I stifled a yawn as the instructor described the class syllabus and major assignments. After missing the first three days of the fall semester, I’d refused to skip my Friday class. I was kind of regretting it, though. Nothing could put me to sleep faster than the droning of an old man who spoke at the same pitch as a distant vacuum cleaner.
Glancing at the clock—fifteen more minutes—I stretched my legs out and slipped my phone under the long table. It blinked with a new message.
I rolled my eyes. It had to be Aaron, reminding me that he planned to walk me to work. He, along with a healer and two alchemists, had tried to convince me to skip school and work today so I could start fresh on Tuesday instead. But I’d already missed two weeks of work since that first MPD raid, and I wasn’t missing another day. My bank account was alarmingly low.
Opening my messaging app, I read the brief text.
I’m in the atrium. Get out here.
Halfway through the thought that the pyromage sounded awfully grumpy today, I checked the sender. The message wasn’t from Aaron.
A startled yelp escaped me. As the instructor squinted in my direction, I rammed my laptop into my purse and shoved back from the table.
“Sorry,” I called as I rushed to the door. “Family emergency. Have to go!”
I bolted into the hallway. The atrium, he’d said. I zoomed to the nearest stairwell and descended to the second level, then jogged down a long corridor of classrooms. The hall opened into a two-story space with huge windows that arched over the roof like skylights.
At the staircase railing, I looked down.
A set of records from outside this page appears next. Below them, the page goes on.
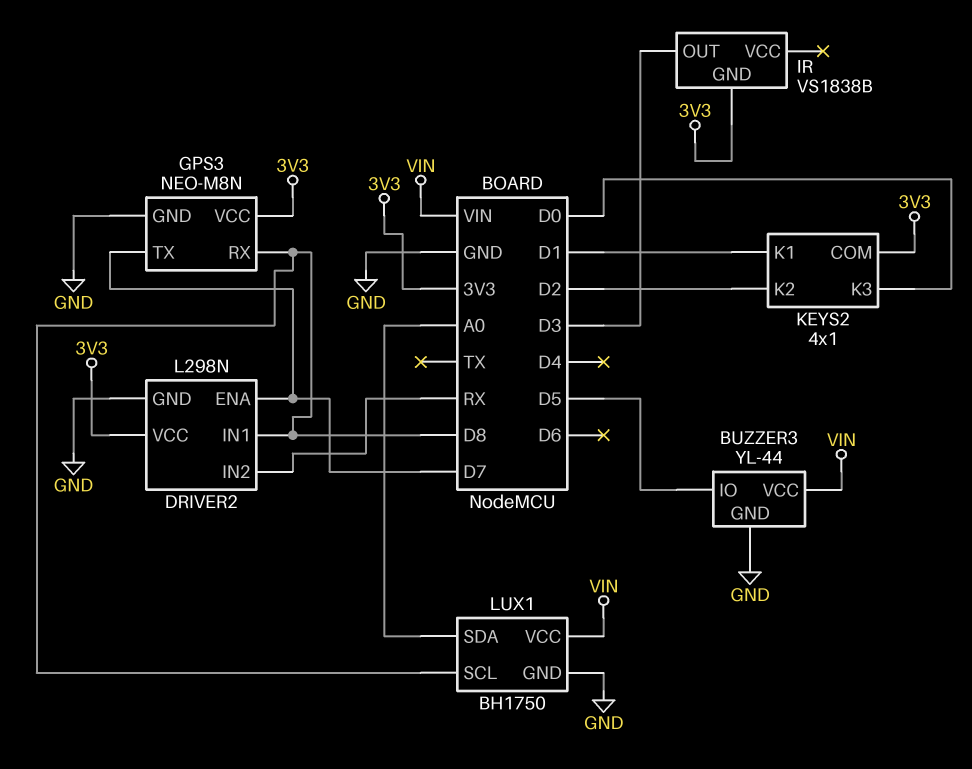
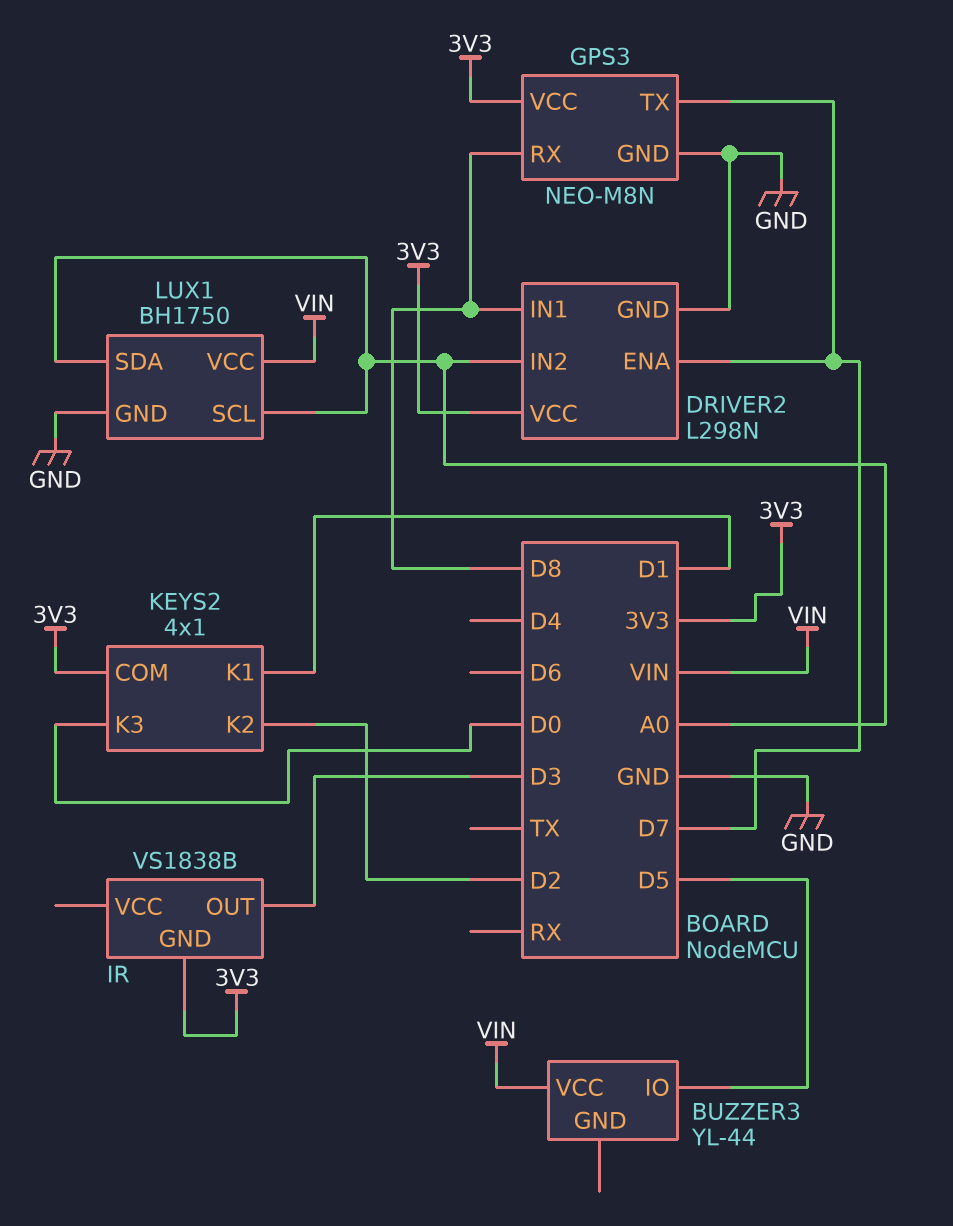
BUZZER3 pin GND: GND -> none
DRIVER2 pin IN2: RX -> A0
LUX1 pin SCL: D8 -> A0

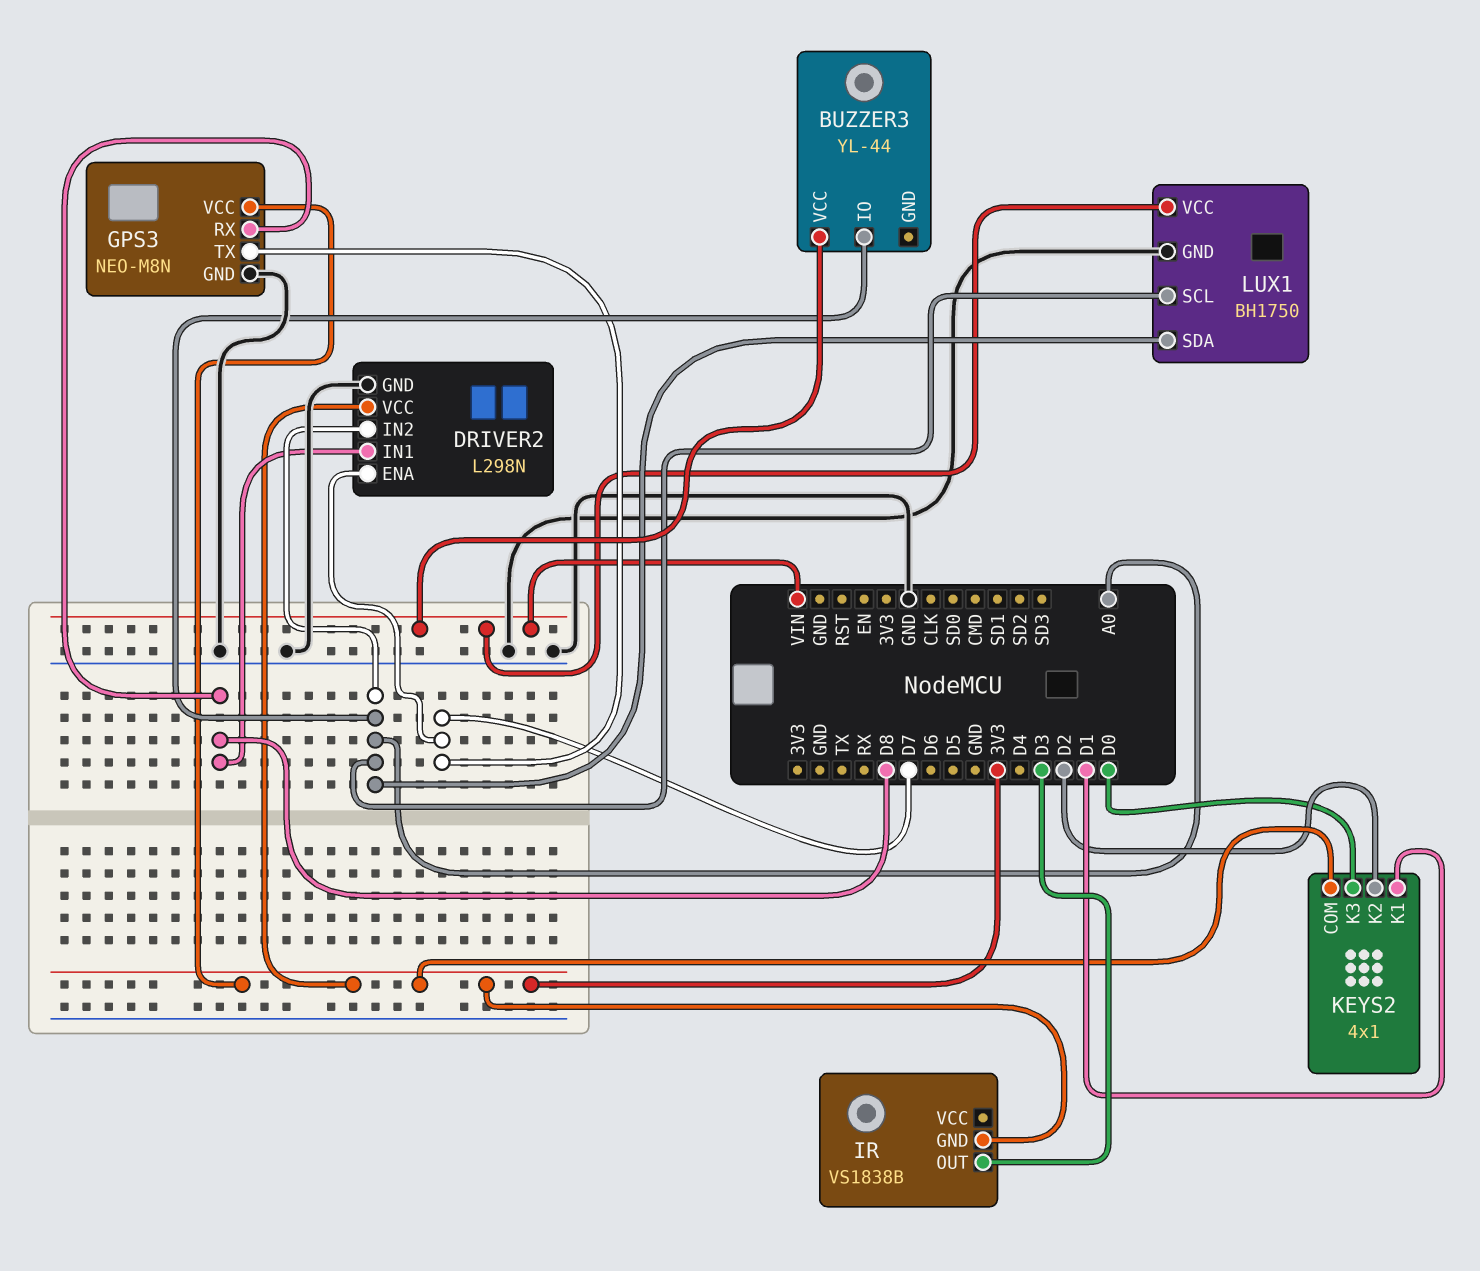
BUZZER3 pin IO: D5 -> A0

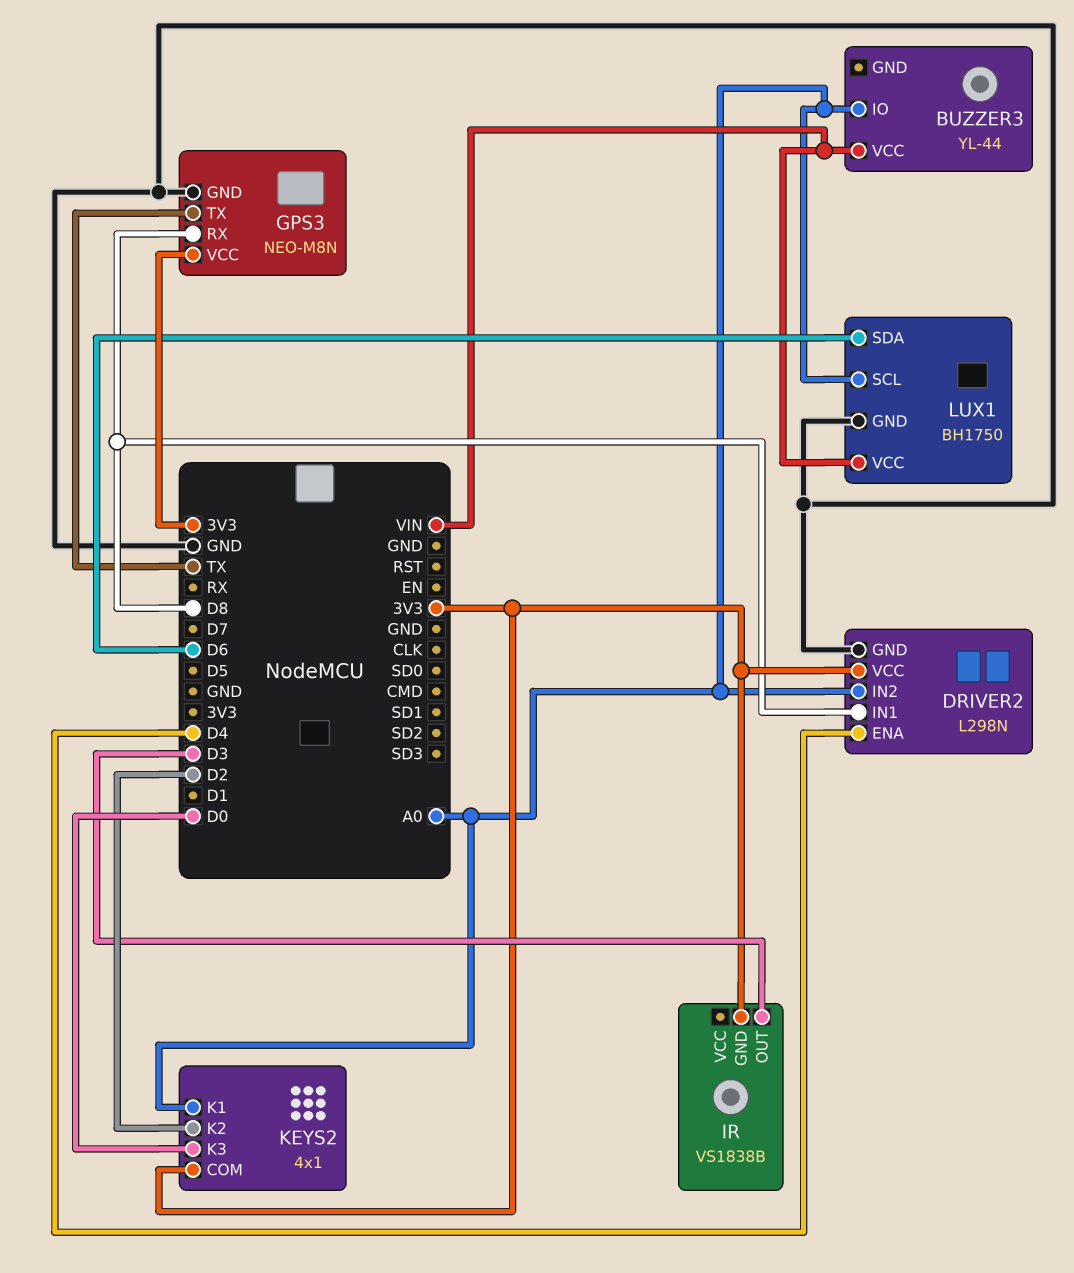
DRIVER2 pin ENA: D7 -> D4
GPS3 pin TX: D7 -> TX
KEYS2 pin K1: D1 -> A0
LUX1 pin SDA: A0 -> D6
A couple dozen students wandered through the lobby-like space below, coming in and out of the library that bordered it. A few more were seated on the U-shaped banks of seats along the wall and—
There. A man in a gray sweater, the hood drawn up, leaned against a wide pillar.
I sprinted down the stairs and across the tiled floor. He glanced up from his phone, sunlight striking his handsome face.
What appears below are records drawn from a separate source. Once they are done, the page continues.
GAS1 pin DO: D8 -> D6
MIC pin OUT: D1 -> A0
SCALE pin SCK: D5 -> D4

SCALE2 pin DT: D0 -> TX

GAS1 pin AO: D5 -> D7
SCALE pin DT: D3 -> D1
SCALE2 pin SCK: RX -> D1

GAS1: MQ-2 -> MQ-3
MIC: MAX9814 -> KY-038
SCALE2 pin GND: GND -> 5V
“Zak!” I slid to a halt, scanned him from head to toe, then grabbed him in a hug.
He grunted as I squeezed him. “You’re strangling me.”
“You’re alive!”
“Not if you keep strangling me.”
I released him and stepped back—then smacked his shoulder with enough force to sting my hand. “Why didn’t you text me sooner? I was afraid you’d died.”
“Of course I didn’t die.” He rolled his otherworldly green eyes. “Who do you take me for?”
“I seem to remember you getting shot—multiple times!—so excuse me if I was concerned about your survival.”
Since he’d called Darius on the night of my arrest, I’d known he made it out of the park alive, but with nothing but radio silence since, I’d been having nightmares about him dying from his untreated wounds.
“I didn’t get shot.” His mouth twisted. “Well, yes, I did, but being attacked from behind is a possibility I usually account for. I wasn’t entirely prepared for bullets, but the damage wasn’t life-threatening.”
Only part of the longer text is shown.